The in store was fun and intimate, with a handful of toddlers rocking out down in front to enliven the proceedings. O'Connor led off, and a few songs, including a sublime "Hidden Hills" from her latest, I Want What You Want, was joined by Brokaw.  After a short break, Brokaw took center stage, starting acoustically, then switching to electric, (sending the toddlers scurrying), stilling the room with "The Apetites", the centerpiece from last year's Gambler's Ecstasy. O'Connor returned to help finish off the proceedings.  A perfect taster for the evening ahead-many thanks to Permanent LA for hosting.
Jennifer O'Connor, NYC based singer/songwriter, is currently working on her fifth album.  She made a splash with The Color and the Light on Red Panda in 2005. Subsequent LP's Over The Mountain, Across The Valley, and Back To The Stars, (2006), and Here With Me, (2008), saw her deepening her sound, and 2011's I Want What You Want was released on her own Kiam Records.
Chris Brokaw cut his teeth in the Boston scene, drumming with Codeine, then moving to guitar with Come for four albums in the 90's. Afterwards he became a go-to sideman for countless musicians, and branched out into soundtracks and collaborations, also making time for solo albums Incredible Love and, most recently, Gambler's Ecstasy. Having recently relocated to Seattle, hopefully we'll be seeing more of him. Interestingly, both artists spent time at Matador Records, although in different decades.
The action shifted over to the Bootleg, with Brokaw opening and once again splitting his set between acoustic and electric, and there upon managing to drown out a particularly conversational crowd.  "Danny Borracho" more than did the job, and O'Connor lent evocative harmonies to "Into The Woods."  Casting aside brute objectivity, Brokaw's dipping into the back pages for his Come song "Recidivist" reduced me to a tiny puddle of Wayne.  Starker and even more menacing done solo, if that could be possible.
O'Connor took the closing spot for the evening and ran with it, sticking heavily with the latest album, and also previewing a new song from an album due in the fall.  In the middle of her set, she brought out Brokaw, and he spun ghostly twangy lines that made her "Always In Your Mind", from Here With Me, one of the high points of the evening.  Finishing up on her own, she negotiated audience requests, diplomatically settling on one in her comfort zone.  With her final pair of songs, she let the audience have the tempo choice: slow/fast or fast/slow.  The audience went with the latter, and it was on a haunting note that the night ended. It was a fulfilling night from two artists executing their own visions, and striking sparks when they played together. It would be interesting to see where an album together would take them...

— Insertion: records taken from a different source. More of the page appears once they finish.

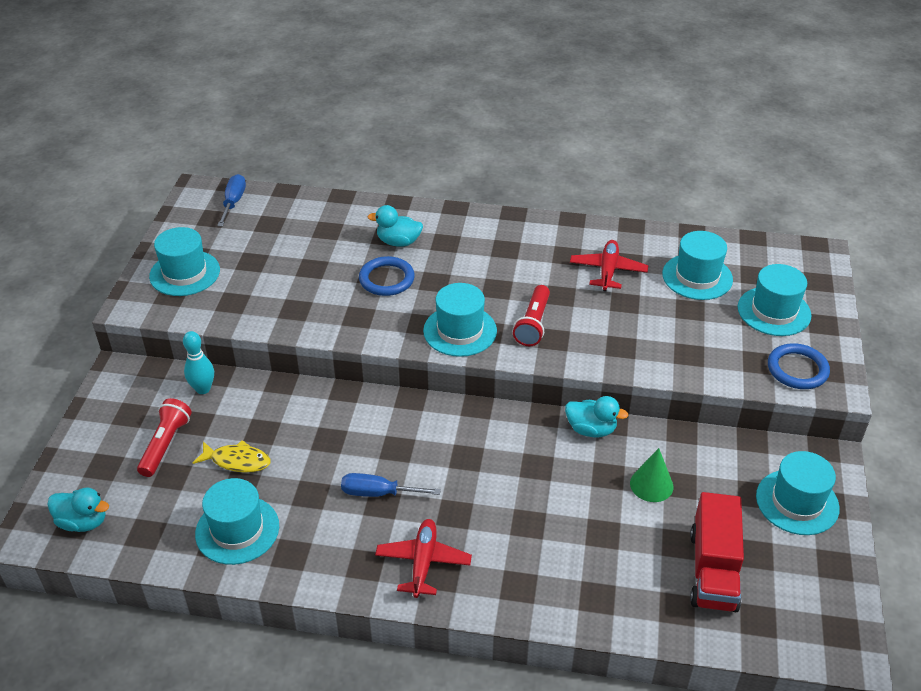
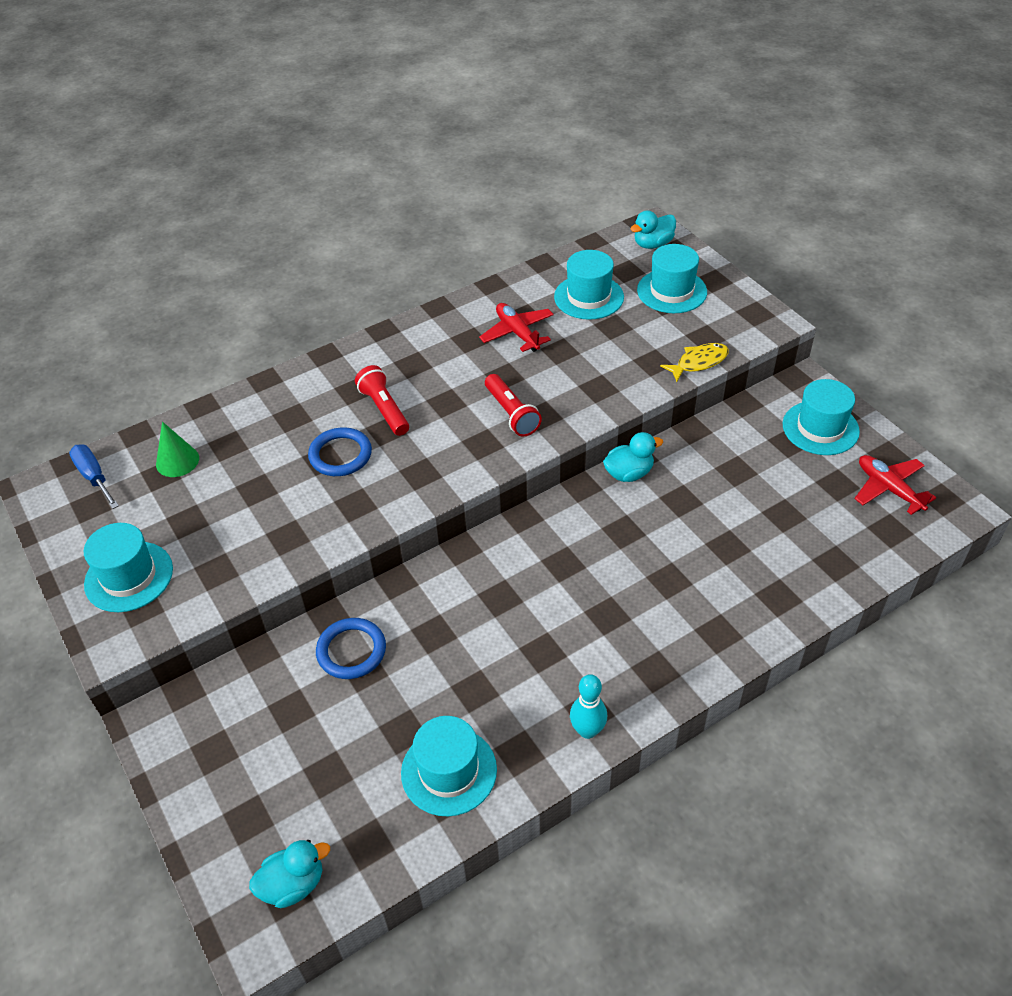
camera: 40 degrees left, 5 degrees up
(165, 444) = (286, 751): red flashlight -> red flashlight (384, 409)
(203, 389) = (259, 675): turquoise bowling pin -> turquoise bowling pin (587, 730)
(237, 461) = (374, 713): yellow fish -> yellow fish (699, 362)
(378, 493) = (529, 645): blue screwdriver -> none
(398, 242) = (310, 415): turquoise duck -> turquoise duck (653, 244)
(423, 562) = (630, 672): red plane -> red plane (889, 489)
(460, 331) = (459, 458): turquoise hat -> none
(651, 485) = (718, 485): green cone -> green cone (177, 461)
(713, 570) = (826, 517): red truck -> none
(797, 369) = (736, 325): blue ring -> blue ring (351, 651)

Lucy, House Dog at the Bootleg

Tuesday, January 8, 2013

Ghost In The Machine

On this, the occasion of his 66th birthday, David Bowie chose to drop the cake directly in our laps...Do Not Pass Go, and Don't Even Think About Those Two Benjamins..."Where Are We Now" appeared entirely without warning this morning, and the reception it's gotten on its viral trip thus far is heartening, to say the least.  Working again with Tony Visconti, it's an understated gem, and whets the interest for The Next Day, the full-length release in March.

An acquaintance with his Berlin-era works is the key to fully appreciating this. In some eyes, the Berlin Trilogy of Heroes, Low, and Lodger are considered his high-water mark in a career of high-water marks.  I giggle to think of today's auto-tuned art-pop wannabees, wondering to themselves just how he makes it look so damned easy.